MAGIC AND MEMORY IN MONTEREY

By David Cloutier

“Thunder comes resounding out of the earth.  The image of Enthusiasm.  Thus the ancient kings made music in order to honor merit … inviting their ancestors to be present.” 

-
Hexagram Yu, I Ching

    A few months ago a phenomenal musical happening – the Monterey World Music Festival – occurred in Monterey, California.  Thirty years, nearly to the weekend, after the 1967 Monterey Pop Festival, an exquisitely diverse array of high-powered world music talent took to the historic stages at the Monterey Fairgrounds to enact a rite of passage into the age of world music in much the same way that the 1967 festival heralded a then-revolutionary approach to pop. 

    Patrons left both festivals in altered conditions and various ecstatic states.  “An energy portal was opened over Monterey,” one New Ager confided.  Even sober, coffee-sipping fans stated that the music had transformed their lives – heady stuff, and gratifying too, given the comparatively sparse crowds who witnessed standout shows on four stages by nearly fifty groups.  Nevertheless, the artists gave peak performances, inspired by juxtapositions in a program that piled strength upon strength – Conjunto Cespedes, Laura Love, the Klezmatics, Fourth World, Hamza El Din, and Vasen, to name a few. 

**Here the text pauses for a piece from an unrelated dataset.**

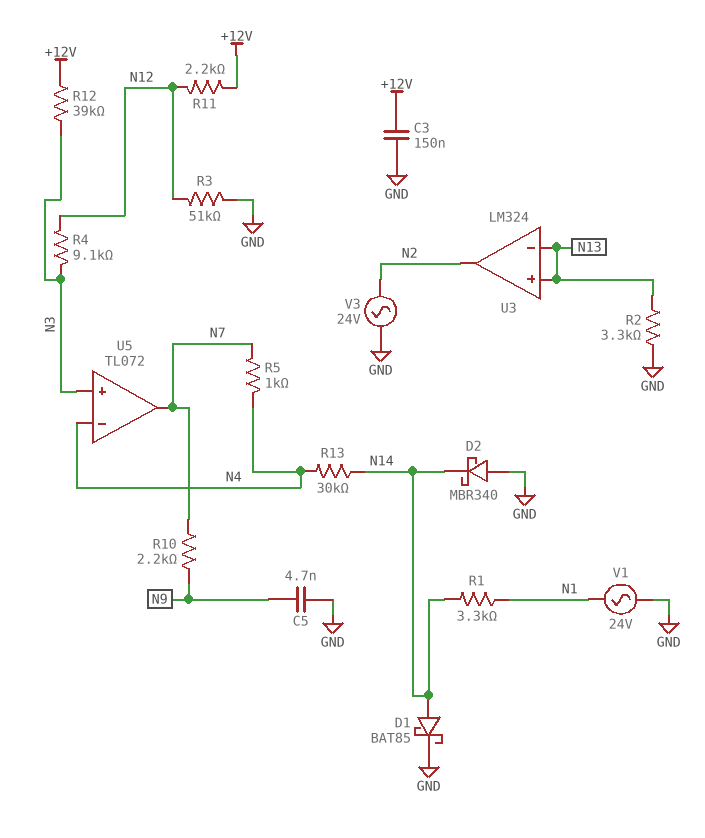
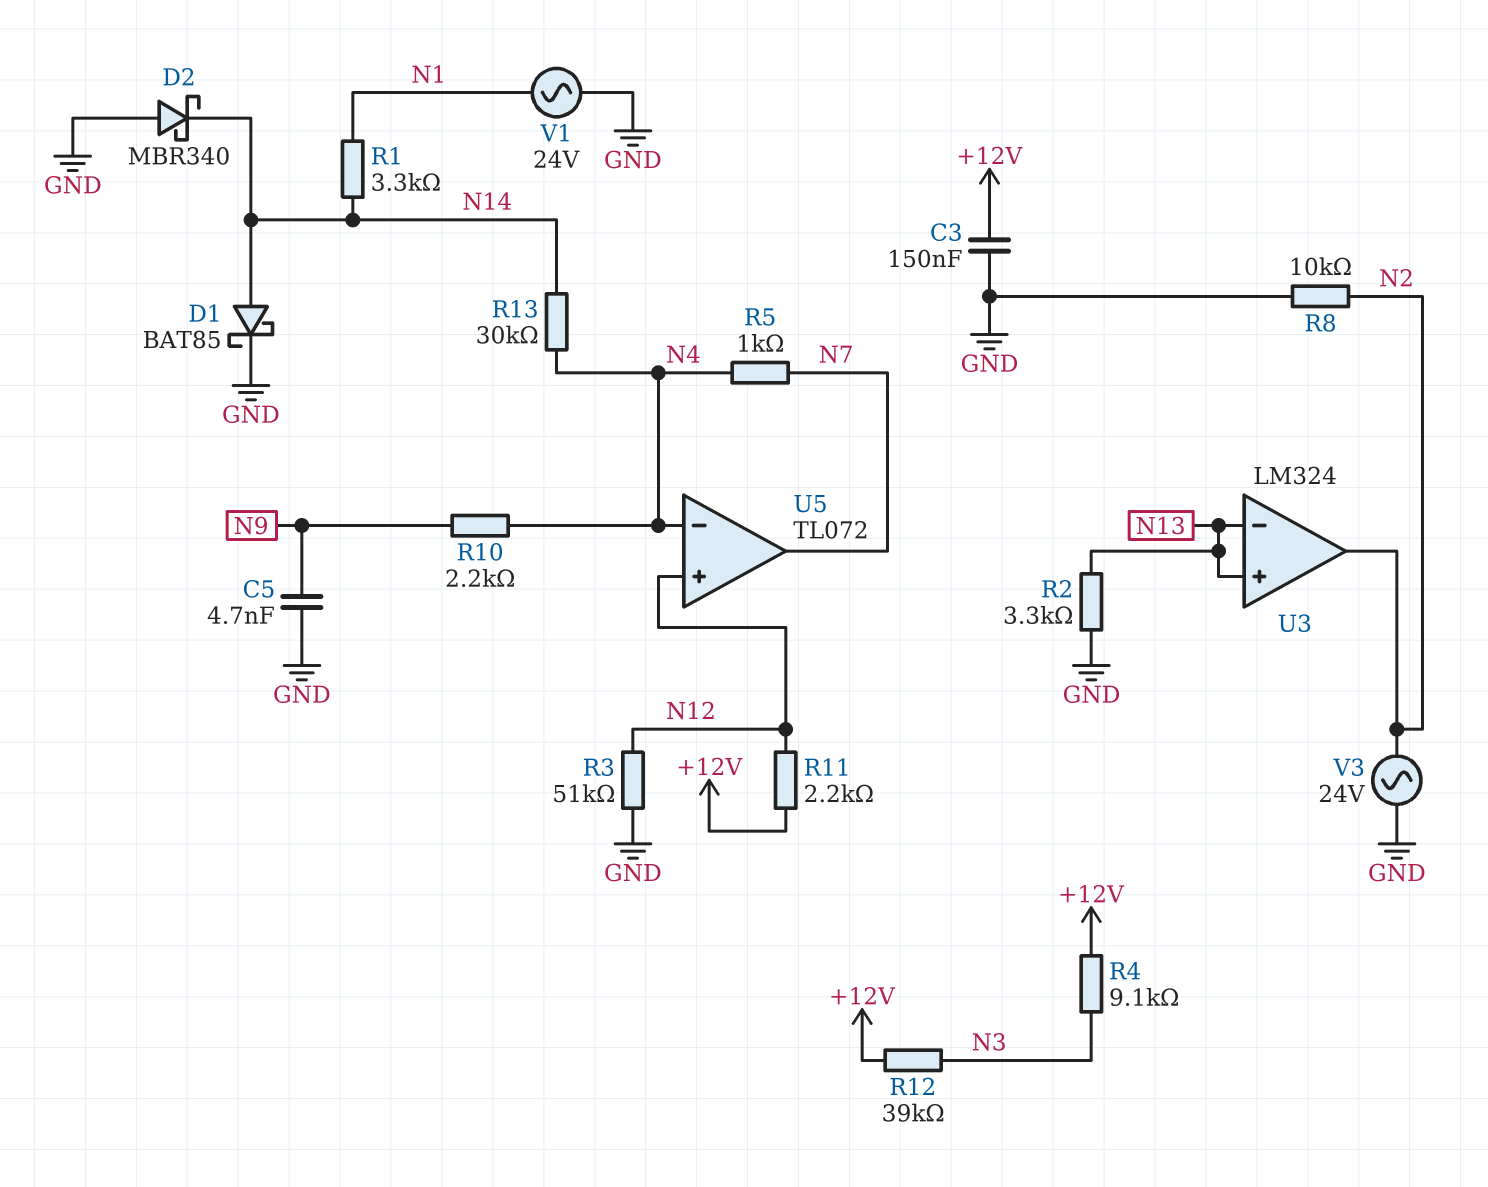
R4: 9.1k (N3, N12) -> 9.1k (+12V, N3)
R8: none -> 10k (GND, N2)
R10: 2.2k (N7, N9) -> 2.2k (N4, N9)
U5 pin in+: N3 -> N12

    Someone commented that the opening acts at Monterey would be closers at any other festival.  How true, with C.J. Chenier and the Red Hot Louisiana Band, and Jai Uttal and the Pagan Love Orchestra leading off Saturday and Sunday’s shows.  Veteran stage managed Bill Welch marveled at the various and complex technical requirements of the eighteen acts on the main stage. 

    Some performers made obvious obeisance to the luminaries of 1967.  Los Lobos, backed by rack upon rack of guitars, lit into an homage to Jimi Hendrix that rocked Monterey in a way perhaps not heard in the intervening thirty years.  1967 had been sitarist Ravi Shankar with Alla Rakha on tablas in a performance that opened a generation’s ears to the mystical sounds of India.  1997 presented sitarist Shujaat Khan, bansuri flutist G.S. Sachdev, and Alla Rakha’s son, as well as Jai Uttal, who brought the purest modes of Indian music together with hybrid strains in an unprecedented display of virtuosity and inspiration. 

    Later, in an encore show dubbed “Inner Caravan” held indoors on the Café du Monde stage, fans witnessed Musa Dieng Kala, Shujaat Khan, Sachdev and the Persian emigres Axiom of Choice in performances that achieved music’s sacred function as a conveyor of ecstasy. 

    Originally called the Monterey World One Festival, the festival had to change its name just three weeks before showtime when it was threatened by a claimant alleging trademark infringement.  The old name, however, better described the festival’s ambition to celebrate world culture in diverse modes, with storytellers, dancers, and performance artists complementing the musical performances.  Cosmic dancer Zuleikha, world storyteller Laura Simms, and Celtic storyteller Mara Freeman worked magic on the Other Worlds stage, and performance artist Sha Sha Higby’s Balinese-inspired sculptural miming opened new vistas of space and gesture. 

    Back on the main state, veteran English folk-rockers Steeleye Span, with Maddy Prior, and Norway’s shamanic Mari Boine Band tore at the skies in sparkling, spine-tingling shows. Mari’s chillingly contemporary yet ancient evocations transfigured the consciousness of all present, an apt finish to a festival marked by sublimity and even transcendence.  As Boine finished her encore past midnight and the neighbors called the cops, a departing fan said, “I’ve been at history.”